The Local Buzz

Making, selling and perfecting honey in the Inland Northwest.

"We did more than 80 gift baskets at Christmas,” says Virginia Wilkerson, the store manager of Hayden, Idaho’s Bee Hive, a retail outlet for all things honey and bee-related. That number is impressive, but perhaps more impressive is the quantity of bees behind the scenes.

Mostly, the Bee Hive sells honey. They do so by the pint ($10), quart ($15), five-pound ($22.50), one-gallon ($37.50) and even five-gallon containers ($135). That one-gallon container? That’s the work of thousands of bees, something that isn’t lost on the growing number of beekeepers in the region.

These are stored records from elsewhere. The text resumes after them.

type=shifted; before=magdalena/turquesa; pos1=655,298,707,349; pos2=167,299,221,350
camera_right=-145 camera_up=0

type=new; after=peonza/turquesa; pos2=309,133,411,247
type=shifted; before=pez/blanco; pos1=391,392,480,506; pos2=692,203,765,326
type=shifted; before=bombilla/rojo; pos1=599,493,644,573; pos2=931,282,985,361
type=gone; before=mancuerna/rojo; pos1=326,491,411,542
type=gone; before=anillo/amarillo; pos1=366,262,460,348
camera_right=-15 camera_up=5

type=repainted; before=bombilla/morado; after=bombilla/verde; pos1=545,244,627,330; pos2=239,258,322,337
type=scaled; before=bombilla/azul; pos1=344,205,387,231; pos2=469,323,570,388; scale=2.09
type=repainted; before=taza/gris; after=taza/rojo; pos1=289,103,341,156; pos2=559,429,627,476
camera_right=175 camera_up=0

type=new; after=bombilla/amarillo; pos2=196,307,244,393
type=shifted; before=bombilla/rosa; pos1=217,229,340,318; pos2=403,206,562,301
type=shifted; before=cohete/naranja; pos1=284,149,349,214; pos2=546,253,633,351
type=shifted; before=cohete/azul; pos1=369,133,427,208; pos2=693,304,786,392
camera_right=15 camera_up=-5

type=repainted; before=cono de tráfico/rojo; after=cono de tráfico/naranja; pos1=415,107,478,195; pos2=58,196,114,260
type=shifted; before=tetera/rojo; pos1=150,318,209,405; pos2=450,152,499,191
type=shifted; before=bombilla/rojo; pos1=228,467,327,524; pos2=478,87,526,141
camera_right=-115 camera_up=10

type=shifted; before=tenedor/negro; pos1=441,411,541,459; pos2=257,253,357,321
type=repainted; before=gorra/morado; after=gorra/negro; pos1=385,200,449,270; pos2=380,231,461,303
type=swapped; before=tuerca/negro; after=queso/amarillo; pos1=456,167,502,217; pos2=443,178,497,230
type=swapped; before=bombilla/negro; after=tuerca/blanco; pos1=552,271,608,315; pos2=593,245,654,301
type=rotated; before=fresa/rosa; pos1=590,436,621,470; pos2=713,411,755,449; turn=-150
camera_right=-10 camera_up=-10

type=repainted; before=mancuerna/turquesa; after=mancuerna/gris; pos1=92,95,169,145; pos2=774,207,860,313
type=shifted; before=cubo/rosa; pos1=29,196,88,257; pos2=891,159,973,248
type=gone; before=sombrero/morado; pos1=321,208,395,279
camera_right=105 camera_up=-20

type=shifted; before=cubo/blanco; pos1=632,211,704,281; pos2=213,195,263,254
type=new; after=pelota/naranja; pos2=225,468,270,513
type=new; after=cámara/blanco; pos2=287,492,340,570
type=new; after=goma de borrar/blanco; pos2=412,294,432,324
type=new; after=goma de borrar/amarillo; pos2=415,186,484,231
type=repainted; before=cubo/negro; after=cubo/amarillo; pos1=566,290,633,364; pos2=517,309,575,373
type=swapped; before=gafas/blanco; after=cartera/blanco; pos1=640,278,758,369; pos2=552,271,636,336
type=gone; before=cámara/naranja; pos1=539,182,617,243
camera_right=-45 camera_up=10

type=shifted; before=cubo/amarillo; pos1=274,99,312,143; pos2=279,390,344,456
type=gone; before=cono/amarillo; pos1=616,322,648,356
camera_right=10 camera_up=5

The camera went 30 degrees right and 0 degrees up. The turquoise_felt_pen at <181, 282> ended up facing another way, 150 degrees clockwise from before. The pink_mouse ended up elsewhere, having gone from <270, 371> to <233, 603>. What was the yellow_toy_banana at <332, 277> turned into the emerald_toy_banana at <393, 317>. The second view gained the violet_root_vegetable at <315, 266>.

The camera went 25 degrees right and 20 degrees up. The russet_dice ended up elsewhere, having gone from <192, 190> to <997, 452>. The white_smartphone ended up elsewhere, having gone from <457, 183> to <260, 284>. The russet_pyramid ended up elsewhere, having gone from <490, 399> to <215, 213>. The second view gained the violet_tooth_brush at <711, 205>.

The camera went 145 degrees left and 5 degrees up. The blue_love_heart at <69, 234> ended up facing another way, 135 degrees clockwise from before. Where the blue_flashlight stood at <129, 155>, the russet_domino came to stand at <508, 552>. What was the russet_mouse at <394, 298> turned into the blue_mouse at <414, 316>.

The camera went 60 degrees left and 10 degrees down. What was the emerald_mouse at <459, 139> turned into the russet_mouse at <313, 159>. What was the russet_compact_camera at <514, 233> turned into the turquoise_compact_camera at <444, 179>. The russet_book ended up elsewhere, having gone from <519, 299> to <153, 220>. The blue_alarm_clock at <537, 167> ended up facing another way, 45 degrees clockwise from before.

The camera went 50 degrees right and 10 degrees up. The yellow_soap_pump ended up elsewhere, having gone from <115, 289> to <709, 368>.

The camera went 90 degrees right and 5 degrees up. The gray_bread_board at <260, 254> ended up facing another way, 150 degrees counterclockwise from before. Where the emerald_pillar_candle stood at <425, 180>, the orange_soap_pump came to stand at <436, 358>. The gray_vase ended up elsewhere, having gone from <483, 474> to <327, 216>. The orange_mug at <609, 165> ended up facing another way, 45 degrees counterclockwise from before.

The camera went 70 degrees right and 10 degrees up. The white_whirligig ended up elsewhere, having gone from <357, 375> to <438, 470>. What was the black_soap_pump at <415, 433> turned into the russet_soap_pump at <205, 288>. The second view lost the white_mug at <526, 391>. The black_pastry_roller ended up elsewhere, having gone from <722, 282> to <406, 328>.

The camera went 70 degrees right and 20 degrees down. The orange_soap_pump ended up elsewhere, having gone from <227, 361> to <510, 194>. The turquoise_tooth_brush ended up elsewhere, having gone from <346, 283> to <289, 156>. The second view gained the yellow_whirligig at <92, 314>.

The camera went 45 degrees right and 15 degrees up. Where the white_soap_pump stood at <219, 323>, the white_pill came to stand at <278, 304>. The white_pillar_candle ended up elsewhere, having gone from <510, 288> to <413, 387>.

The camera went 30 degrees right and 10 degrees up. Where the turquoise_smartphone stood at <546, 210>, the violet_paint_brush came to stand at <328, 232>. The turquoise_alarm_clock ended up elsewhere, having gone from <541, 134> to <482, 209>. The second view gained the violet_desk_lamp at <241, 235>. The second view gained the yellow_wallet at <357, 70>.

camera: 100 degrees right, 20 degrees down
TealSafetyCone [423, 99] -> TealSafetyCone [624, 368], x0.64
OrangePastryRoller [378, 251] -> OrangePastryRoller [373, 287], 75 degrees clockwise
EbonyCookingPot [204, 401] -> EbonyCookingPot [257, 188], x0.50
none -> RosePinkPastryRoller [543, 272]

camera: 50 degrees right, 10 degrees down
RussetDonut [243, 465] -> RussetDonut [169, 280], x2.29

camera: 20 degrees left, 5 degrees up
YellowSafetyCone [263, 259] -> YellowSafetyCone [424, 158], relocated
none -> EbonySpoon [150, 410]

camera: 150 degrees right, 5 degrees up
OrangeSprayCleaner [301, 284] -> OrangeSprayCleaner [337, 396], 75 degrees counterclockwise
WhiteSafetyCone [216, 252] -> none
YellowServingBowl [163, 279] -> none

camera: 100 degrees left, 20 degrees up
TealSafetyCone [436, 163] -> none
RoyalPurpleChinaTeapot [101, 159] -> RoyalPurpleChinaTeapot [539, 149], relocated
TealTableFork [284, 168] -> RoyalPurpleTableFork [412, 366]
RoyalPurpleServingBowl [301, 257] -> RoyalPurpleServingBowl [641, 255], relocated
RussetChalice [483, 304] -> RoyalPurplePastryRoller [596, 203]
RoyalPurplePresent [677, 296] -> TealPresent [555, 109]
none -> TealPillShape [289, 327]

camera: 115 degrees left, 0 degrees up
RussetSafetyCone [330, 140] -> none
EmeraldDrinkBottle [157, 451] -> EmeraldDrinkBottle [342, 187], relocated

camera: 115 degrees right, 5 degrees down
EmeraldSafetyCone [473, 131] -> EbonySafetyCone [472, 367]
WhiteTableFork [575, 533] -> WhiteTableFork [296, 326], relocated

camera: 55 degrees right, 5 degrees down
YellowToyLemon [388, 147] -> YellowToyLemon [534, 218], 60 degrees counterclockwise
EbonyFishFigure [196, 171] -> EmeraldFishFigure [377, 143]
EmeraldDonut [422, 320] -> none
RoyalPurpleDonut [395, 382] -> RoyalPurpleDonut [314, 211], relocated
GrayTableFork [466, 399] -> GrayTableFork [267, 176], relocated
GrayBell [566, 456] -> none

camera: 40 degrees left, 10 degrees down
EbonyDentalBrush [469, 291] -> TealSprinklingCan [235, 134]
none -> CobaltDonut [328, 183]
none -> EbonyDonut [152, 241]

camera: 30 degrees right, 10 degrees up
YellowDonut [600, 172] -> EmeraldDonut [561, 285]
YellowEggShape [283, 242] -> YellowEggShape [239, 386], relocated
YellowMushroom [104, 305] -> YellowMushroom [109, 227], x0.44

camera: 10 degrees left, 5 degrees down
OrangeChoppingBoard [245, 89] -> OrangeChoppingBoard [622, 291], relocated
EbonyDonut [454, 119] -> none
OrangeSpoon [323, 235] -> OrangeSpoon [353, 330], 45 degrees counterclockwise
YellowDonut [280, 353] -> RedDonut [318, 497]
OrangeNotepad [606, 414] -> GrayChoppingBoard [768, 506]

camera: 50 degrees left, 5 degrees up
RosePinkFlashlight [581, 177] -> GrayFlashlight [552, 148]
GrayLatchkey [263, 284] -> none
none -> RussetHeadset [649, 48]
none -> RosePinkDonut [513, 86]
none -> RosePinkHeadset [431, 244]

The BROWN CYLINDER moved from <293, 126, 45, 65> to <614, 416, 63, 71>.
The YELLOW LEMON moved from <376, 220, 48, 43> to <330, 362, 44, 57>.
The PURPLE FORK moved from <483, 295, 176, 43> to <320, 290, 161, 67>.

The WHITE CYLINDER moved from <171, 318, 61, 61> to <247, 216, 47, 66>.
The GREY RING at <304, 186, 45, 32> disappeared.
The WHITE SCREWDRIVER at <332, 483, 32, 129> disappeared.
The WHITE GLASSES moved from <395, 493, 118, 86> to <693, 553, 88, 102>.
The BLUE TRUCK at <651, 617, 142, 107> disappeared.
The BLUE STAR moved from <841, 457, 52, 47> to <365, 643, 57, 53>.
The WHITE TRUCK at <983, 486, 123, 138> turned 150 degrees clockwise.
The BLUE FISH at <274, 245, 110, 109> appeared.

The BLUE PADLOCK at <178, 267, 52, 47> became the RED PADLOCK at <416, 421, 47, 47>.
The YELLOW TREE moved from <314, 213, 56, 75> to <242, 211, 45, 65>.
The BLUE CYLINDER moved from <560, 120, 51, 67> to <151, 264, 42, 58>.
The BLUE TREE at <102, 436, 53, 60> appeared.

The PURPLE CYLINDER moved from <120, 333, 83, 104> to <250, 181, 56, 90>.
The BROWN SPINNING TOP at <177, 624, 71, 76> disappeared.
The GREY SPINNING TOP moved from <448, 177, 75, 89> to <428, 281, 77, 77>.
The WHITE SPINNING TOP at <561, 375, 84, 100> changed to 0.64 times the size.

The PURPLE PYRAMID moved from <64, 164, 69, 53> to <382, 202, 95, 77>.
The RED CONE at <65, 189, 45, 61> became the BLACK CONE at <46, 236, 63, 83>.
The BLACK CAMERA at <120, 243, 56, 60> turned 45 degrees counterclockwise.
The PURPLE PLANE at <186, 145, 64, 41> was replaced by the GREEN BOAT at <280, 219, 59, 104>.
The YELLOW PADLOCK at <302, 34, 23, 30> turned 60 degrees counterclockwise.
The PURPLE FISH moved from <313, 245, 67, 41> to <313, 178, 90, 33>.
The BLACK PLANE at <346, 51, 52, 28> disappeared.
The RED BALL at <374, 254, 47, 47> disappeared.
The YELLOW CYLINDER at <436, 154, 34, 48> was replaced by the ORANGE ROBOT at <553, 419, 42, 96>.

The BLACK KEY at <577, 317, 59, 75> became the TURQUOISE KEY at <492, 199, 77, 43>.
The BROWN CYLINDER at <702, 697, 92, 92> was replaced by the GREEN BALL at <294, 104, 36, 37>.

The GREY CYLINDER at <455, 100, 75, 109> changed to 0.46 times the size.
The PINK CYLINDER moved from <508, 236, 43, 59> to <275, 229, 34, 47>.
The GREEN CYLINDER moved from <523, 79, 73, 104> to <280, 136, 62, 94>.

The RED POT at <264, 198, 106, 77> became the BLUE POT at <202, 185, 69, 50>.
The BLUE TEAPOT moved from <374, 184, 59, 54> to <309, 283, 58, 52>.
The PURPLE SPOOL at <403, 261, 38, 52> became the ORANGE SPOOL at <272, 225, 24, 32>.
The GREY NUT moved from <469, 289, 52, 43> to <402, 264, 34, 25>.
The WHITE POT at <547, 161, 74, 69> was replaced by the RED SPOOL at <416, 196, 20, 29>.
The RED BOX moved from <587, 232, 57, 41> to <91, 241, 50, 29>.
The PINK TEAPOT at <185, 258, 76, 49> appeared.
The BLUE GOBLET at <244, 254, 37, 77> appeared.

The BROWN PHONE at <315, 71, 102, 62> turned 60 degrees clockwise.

All of the Bee Hive’s honey is produced and bottled in North Idaho by bees foraging on local crops like blueberry, mountain berry and clover. Knapweed honey is their biggest seller, says Wilkerson, who encourages visitors to sample a spoonful from bee-shaped squeeze bottles.

While Virginia runs the front end, her husband, Bob, helps storeowner Charles Williams with the supply end: the bees.

How many bees? Let’s do some math. A Western female “worker” bee (Latin name apis mellifera) produces 1/12th of a teaspoon of honey in its six-week lifespan (male drones and queens live longer but don’t produce honey, which is nectar converted to feed hungry bee babies).

One pound of honey requires 10,000 bees foraging on about two million flowers. A typical hive contains around 50-60,000 bees, so that’s about five to six pounds of honey under the best of circumstances.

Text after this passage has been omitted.